A veces pasamos la vida entera persiguiendo trofeos, ascensos o metas que parecen brillantes a la distancia, pero nos olvidamos de preguntarnos por qué estamos corriendo tan rápido. La frase Propósito protege el éxito nos recuerda que alcanzar una meta sin un significado profundo es como construir un castillo de arena frente a la marea; tarde o temprano, el vacío de la falta de sentido lo desmoronará todo. El éxito sin propósito es frágil, pero cuando cada logro está anclado a un valor personal, se vuelve una fortaleza inquebrantable.
En nuestro día a día, esto se traduce en la diferencia entre simplemente cumplir con una lista de tareas y vivir con intención. Podemos lograr todas nuestras metas financieras o profesionales, pero si al llegar a la cima nos sentimos solos o vacíos, ese éxito no nos protegerá de la duda o el agotamiento. El propósito es ese ancla que nos mantiene firmes cuando las circunstancias externas se vuelven caóticas, dándonos una razón para levantarnos incluso cuando el camino se pone difícil.
Recuerdo una vez que ayudaba a una amiga que acababa de conseguir el puesto de sus sueños. Tenía todo lo que siempre había deseado, pero se sentía profundamente triste y desconectada. Al conversar con ella, nos dimos cuenta de que su trabajo, aunque prestigioso, no alineaba con su deseo de ayudar a los demás. Estaba logrando el éxito, pero su propósito estaba en otro lado. Fue un proceso lento, pero cuando empezó a buscar pequeñas formas de integrar su pasión en su rutina, su éxito empezó a sentirse sólido y real, no como algo que podía perderse en cualquier momento.
Yo, como tu pequeña amiga BibiDuck, siempre te diré que no te obsesiones solo con la cima de la montaña, sino con el porqué decidiste empezar a escalar. Si tu motivación nace de un lugar de amor, servicio o integridad, no tendrás miedo de las caídas, porque tu esencia permanece intacta. El éxito es mucho más dulce y duradero cuando tiene raíces profundas en lo que realmente amas.

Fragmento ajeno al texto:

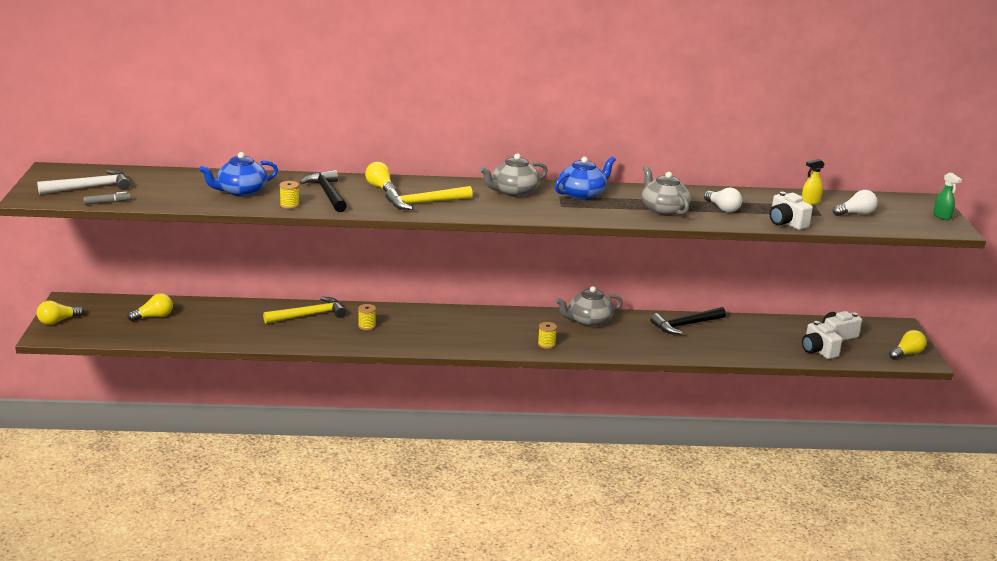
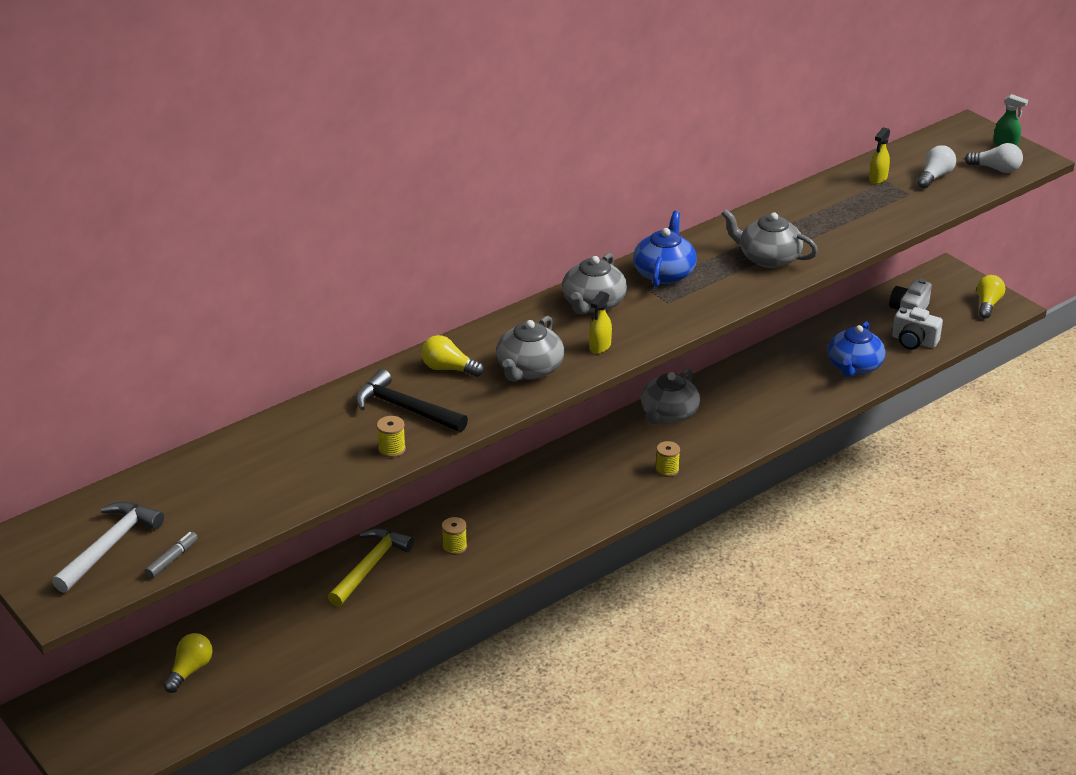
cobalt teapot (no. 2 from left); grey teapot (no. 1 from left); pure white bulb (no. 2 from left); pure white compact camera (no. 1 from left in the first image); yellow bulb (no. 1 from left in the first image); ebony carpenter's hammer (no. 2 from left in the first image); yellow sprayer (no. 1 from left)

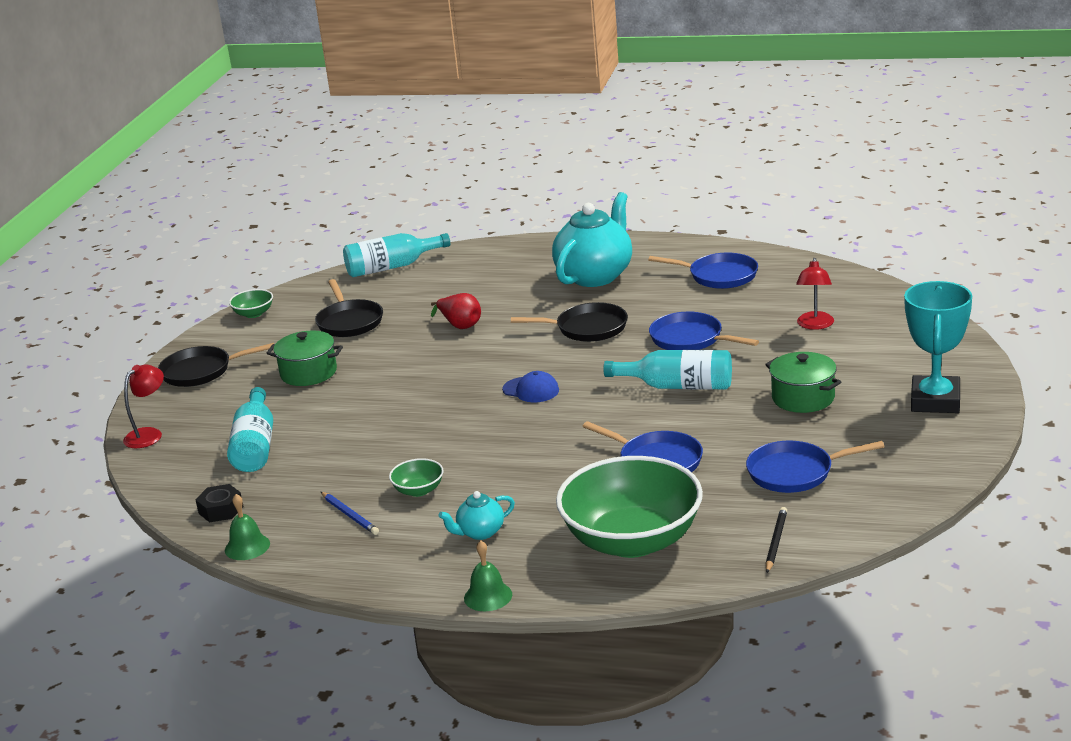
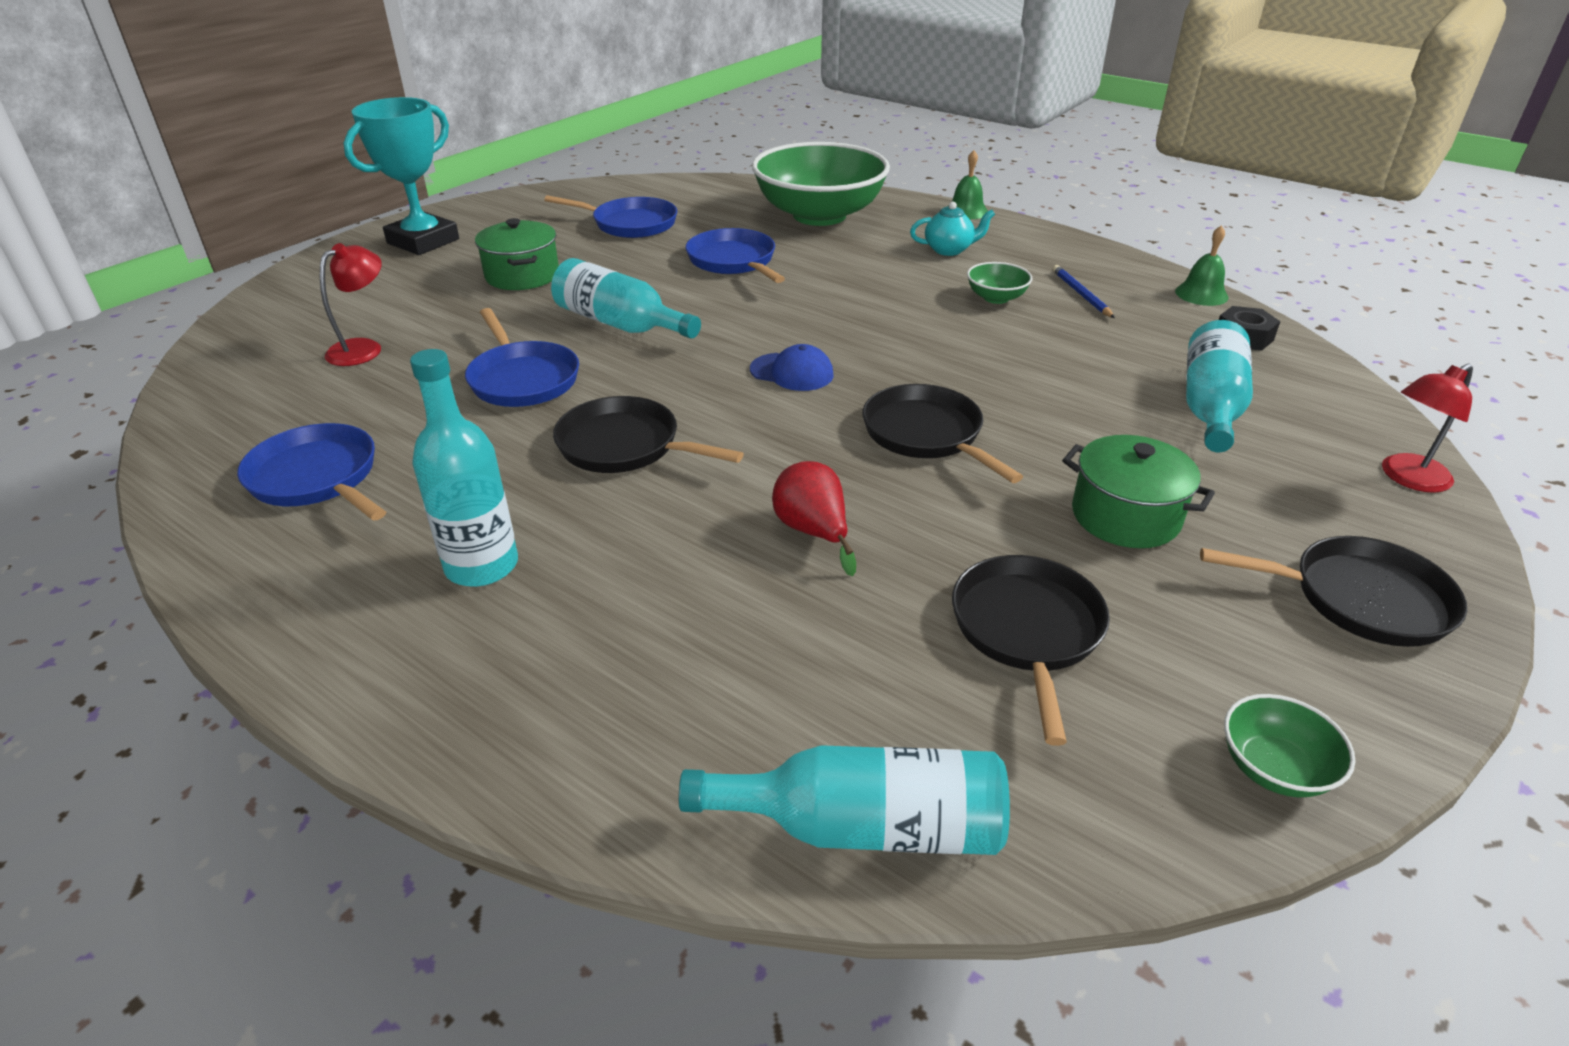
aqua flask (no. 1 from left); cobalt peaked cap; ebony lead pencil; ebony skillet (no. 2 from left)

Hoy te invito a que hagas una pausa y mires hacia adentro. Pregúntate si tus logros actuales están alimentando tu alma o si solo están llenando un espacio vacío. No tengas miedo de reajustar tu rumbo si sientes que te has alejado de tu verdadero norte; recuerda que proteger tu propósito es la mejor inversión para asegurar tu felicidad.